I have even quoted city regulation that inspectors have the authority to enter the unit in the absence of complaint. I have repeatedly told the city I will not incur the cost to be present. This failure is government corruption at its highest under Mayor Eric Garcetti. The weight should be on the owner, not the tenant, to be present for any code violation complaint inspection. Any city employee who closes a code violation complaint knowing that services have not been restored should face termination of employment, as in this case.
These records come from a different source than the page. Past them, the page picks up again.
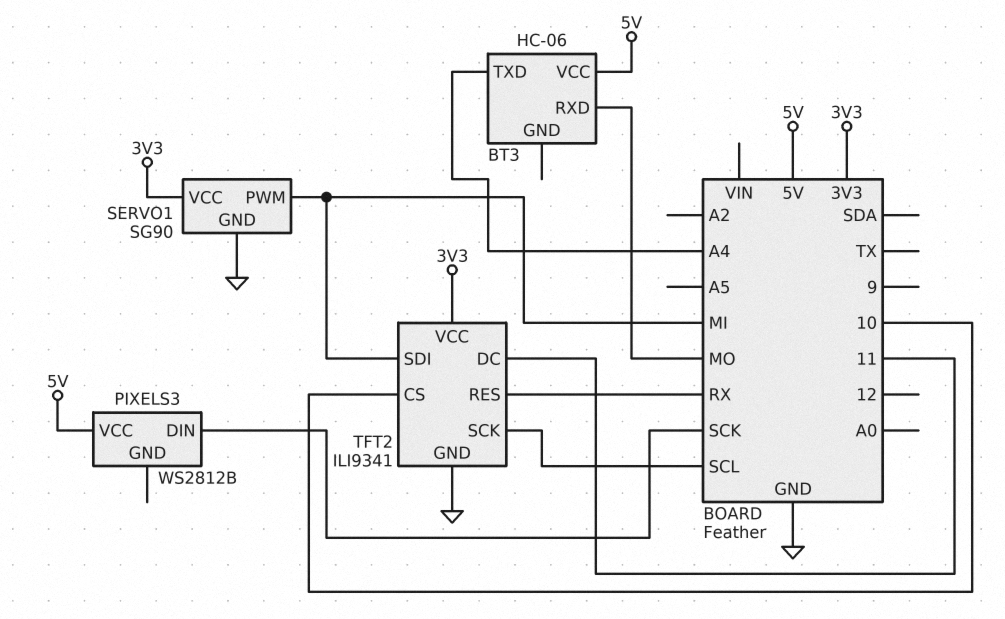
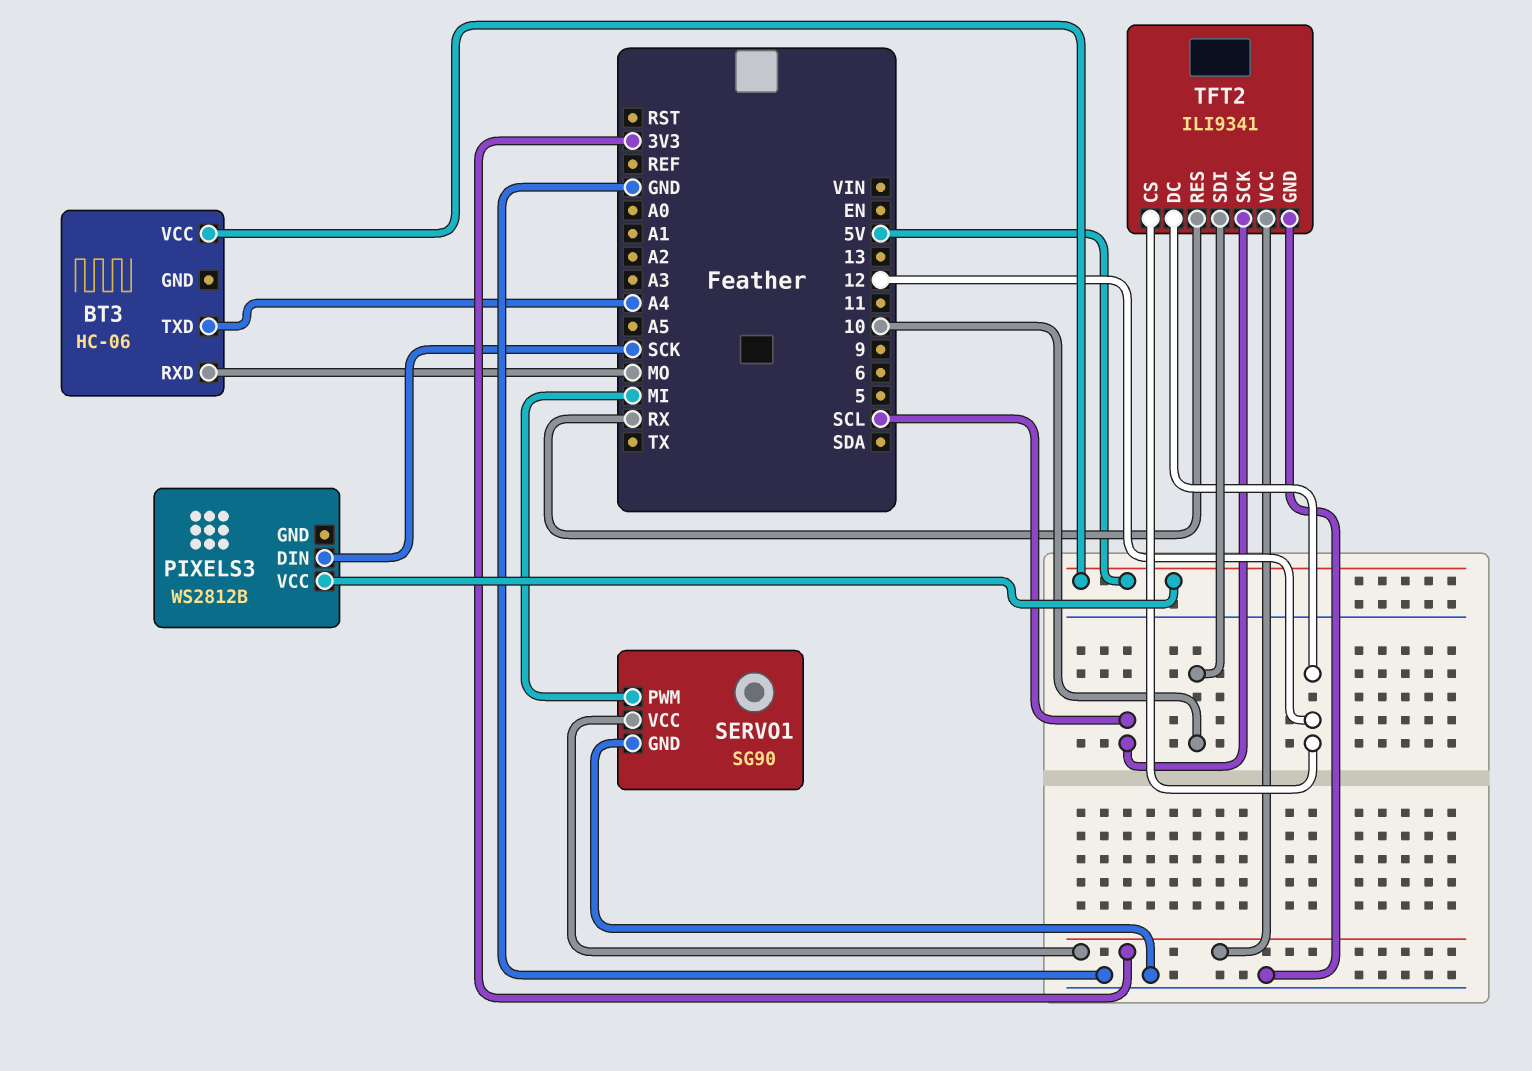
TFT2 pin CS: 10 -> 12
TFT2 pin DC: 11 -> 12
TFT2 pin SDI: MI -> 10

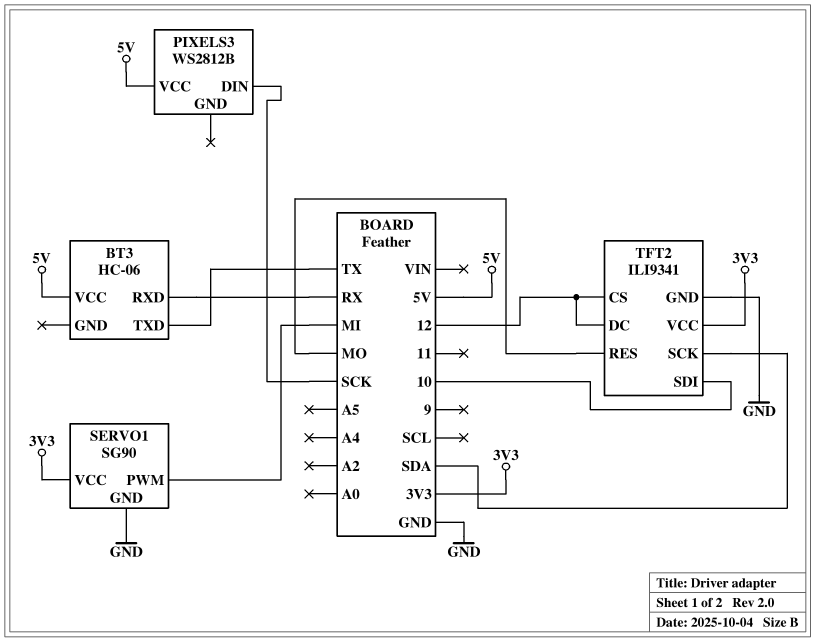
BT3 pin RXD: MO -> RX
BT3 pin TXD: A4 -> TX
TFT2 pin RES: RX -> MO
TFT2 pin SCK: SCL -> SDA

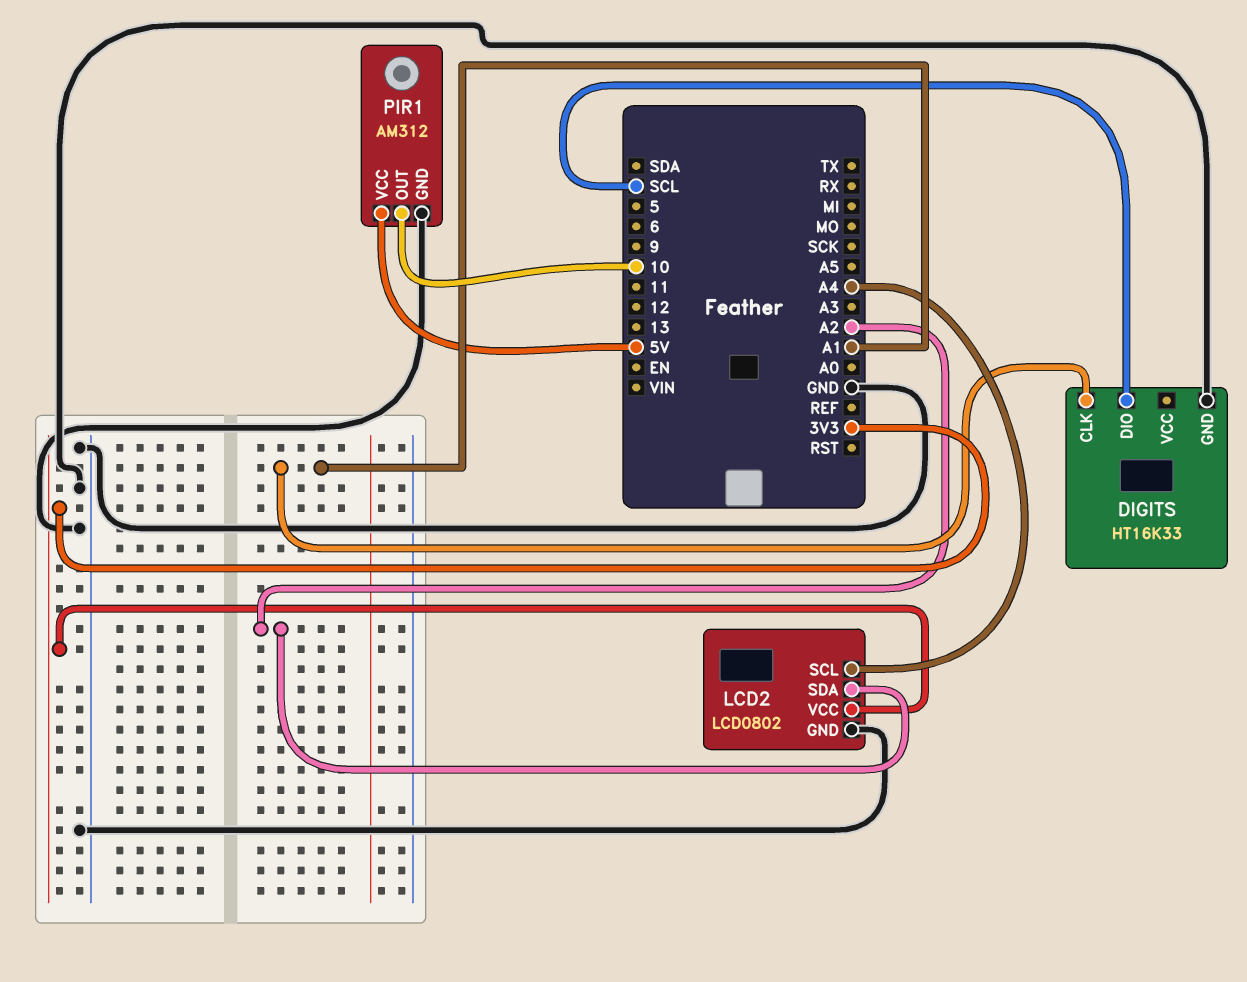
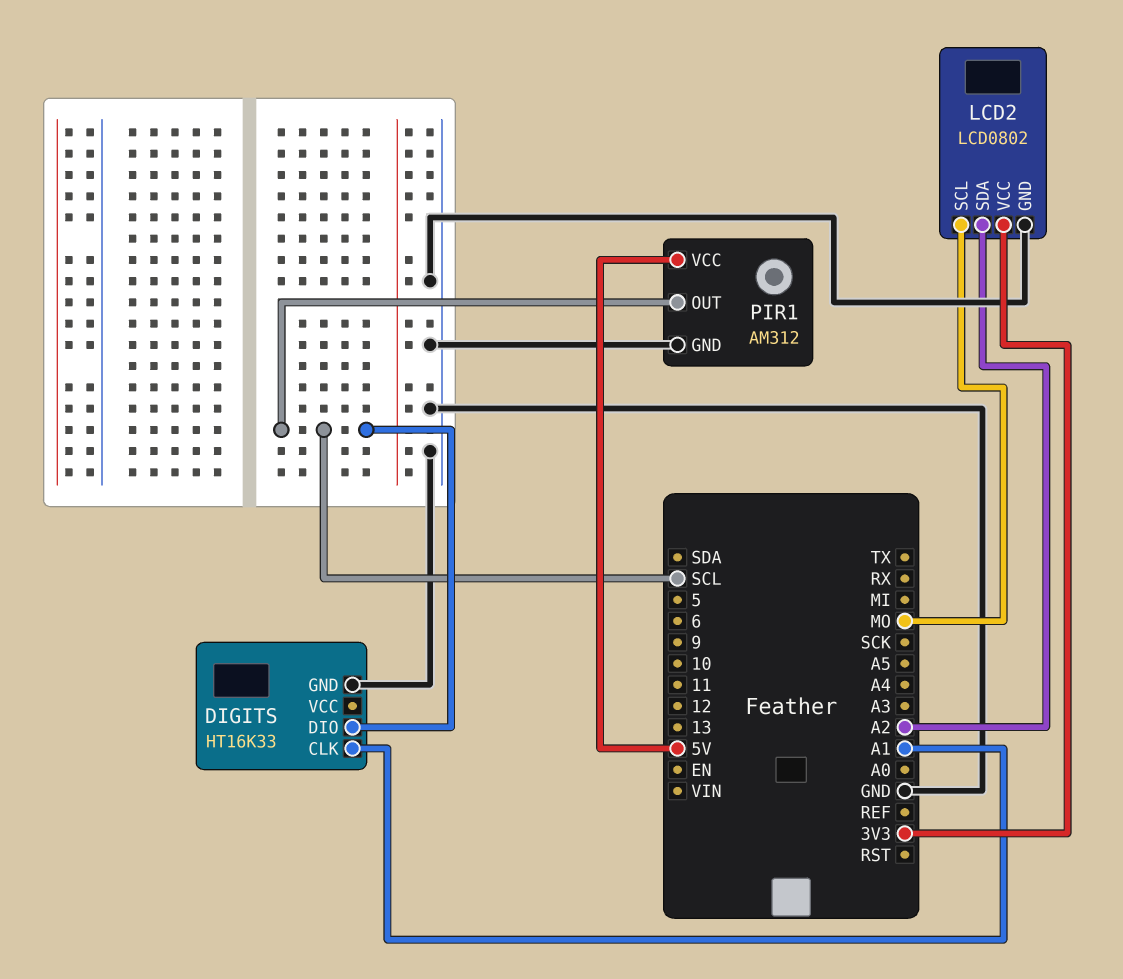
LCD2 pin SCL: A4 -> MO
PIR1 pin OUT: 10 -> SCL

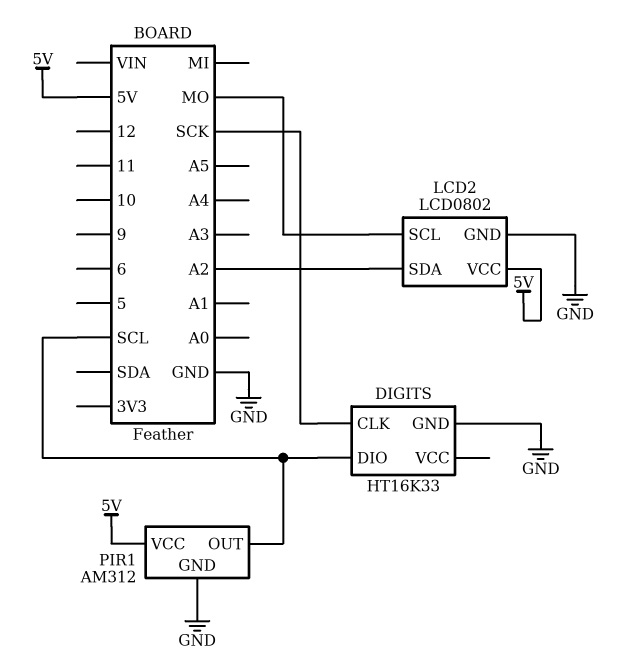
DIGITS pin CLK: A1 -> SCK
LCD2 pin VCC: 3V3 -> 5V

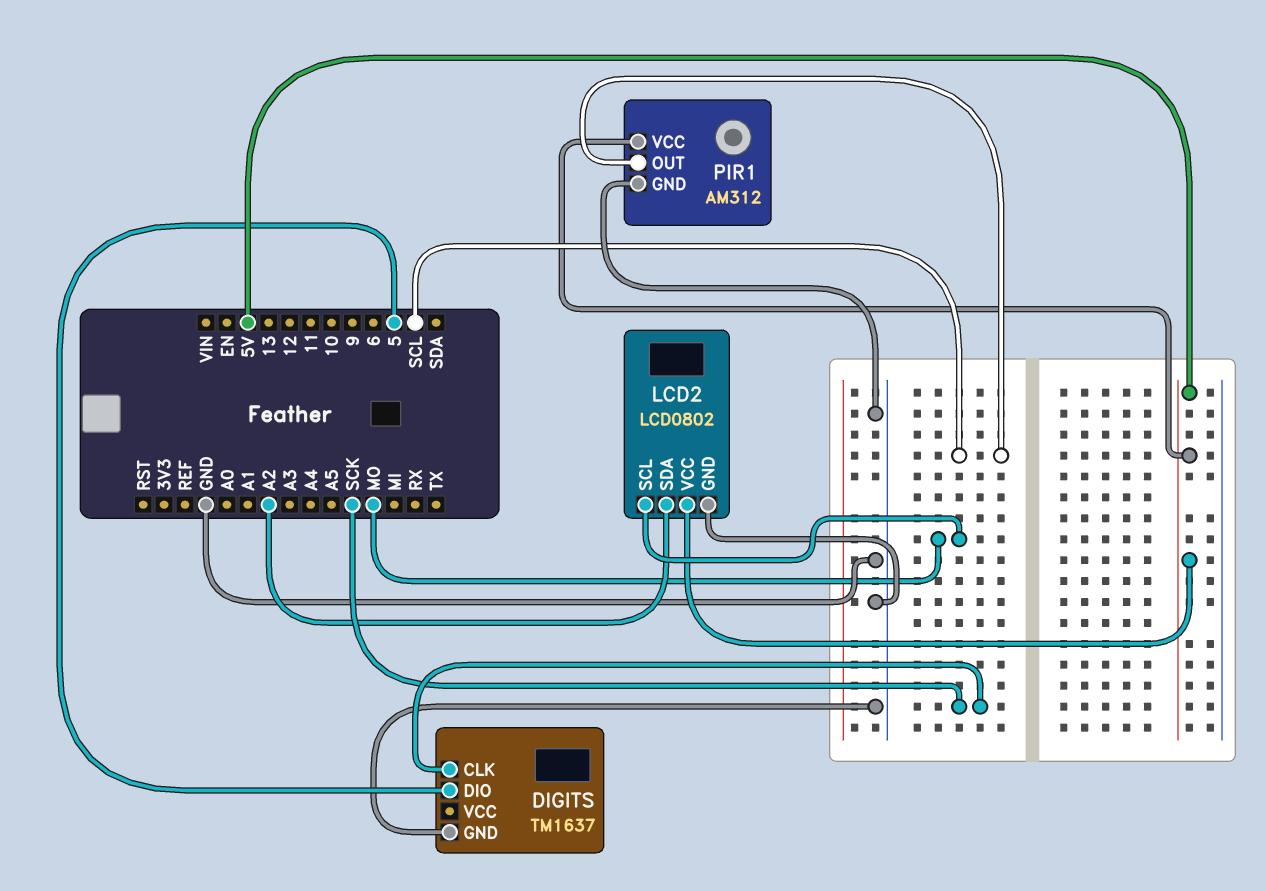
DIGITS: HT16K33 -> TM1637
DIGITS pin DIO: SCL -> 5

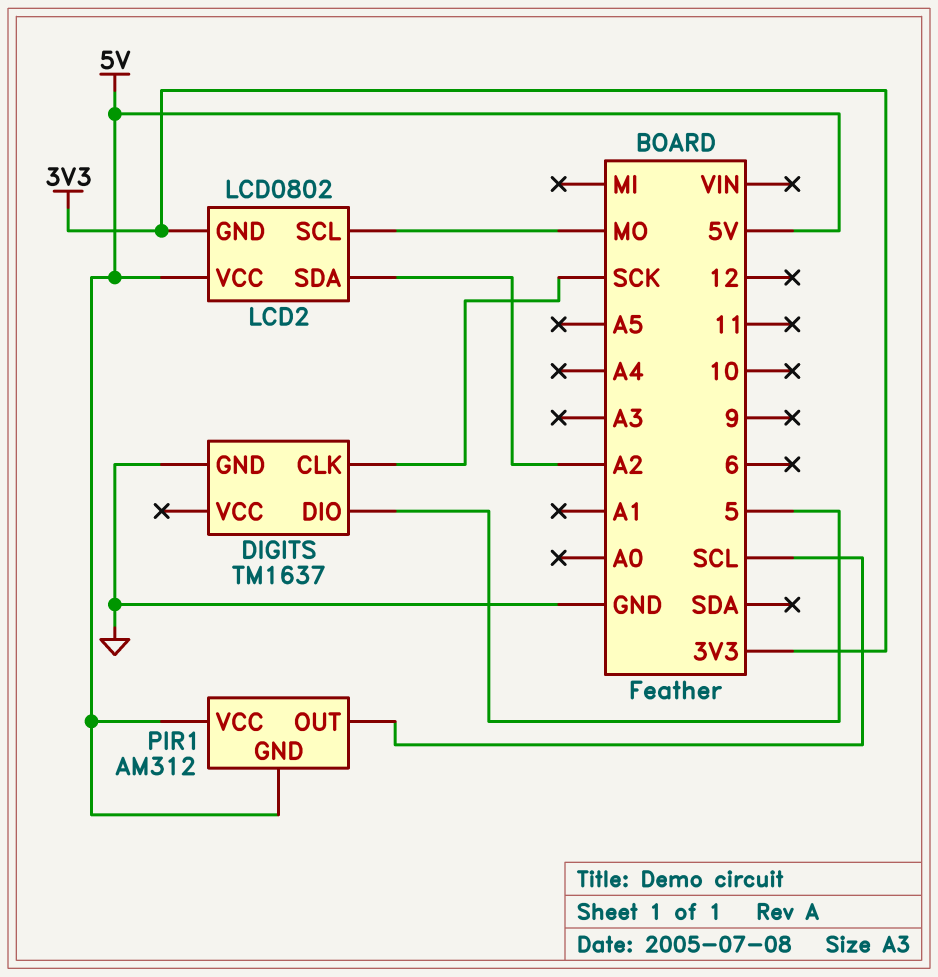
LCD2 pin GND: GND -> 3V3
PIR1 pin GND: GND -> 5V

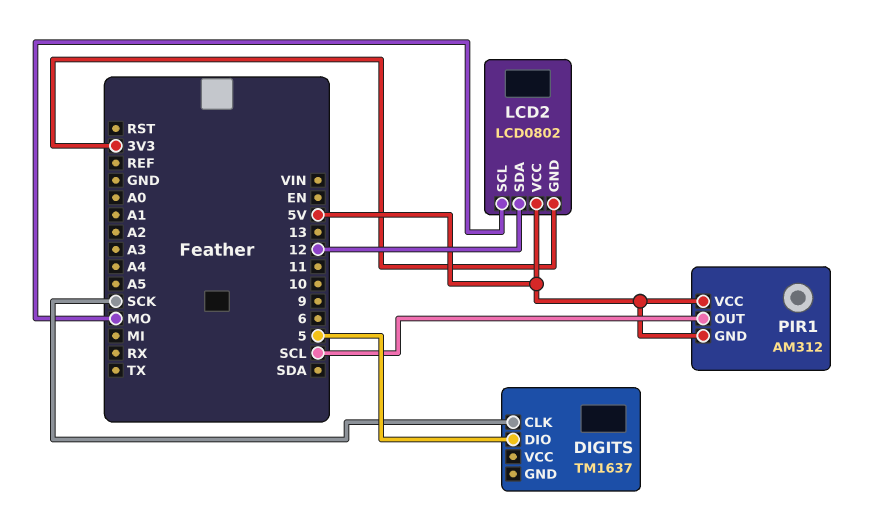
DIGITS pin GND: GND -> none
LCD2 pin SDA: A2 -> 12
The city code should be that upon a written complaint, the city is obligated to meet with the property owner/management company/resident manager at the property and it will be the owner’s obligation to prove that the violations in the (tenant) complaint have been addressed. If the tenant is requested to be present (not obligated) they must be paid (in advance) by the owner. The city council is requested to pass such ordinance. Any code inspector or city employee who attempts to force a tenant to appear for an inspection without that tenant being paid, should face termination of employment. Any city employee who closes a code violation complaint without following such procedures should face termination of employment, or face termination if closing the complaint without housing services being restored. My understanding is that the state DFEH has started an investigation of the city government’s role in housing discrimination.” 

G. Juan Johnson; 1522 Hi Point St 9; Los Angeles CA 90035 Phone (redacted). Attached see email of December 5, 2019 and code violation complaint 748473. Excerpt: “Other than the intercom in my unit, all the issues complained about are on the outside of the unit. The intercom outside the building at the front door can clearly be seen from the street; code enforcement employees have no excuse not to engage in a due diligence inspection of the intercom ipse res loquitor.”

TO THE CLERK: In 2019, the Los Angeles City council approved an ordinance that allows write-in candidates to file 57 days before the primary election. Prior to this amendment, write in candidates were allowed to file the day after the close of nominating petitions. As of the 57 day change, write-in candidates cannot file until January 6, 2020. In addition, this year voters will be able to vote eleven days before March 3 which means to me that the election date is actually 11 days before March 3. An unfair and unethical change in procedure that could be grounds to file legal action to invalidate the election process.  The city clerk is requested to release any and all documents/writings in the Clerk’s possession that would describe the city council’s rational for making the change in the election code in this regard.  “Document” and “writing” mean a writing, as defined in Section 250 of the State Evidence Code.

(As of December 12, the city clerk has not responded to the question about write-in candidate deadlines.)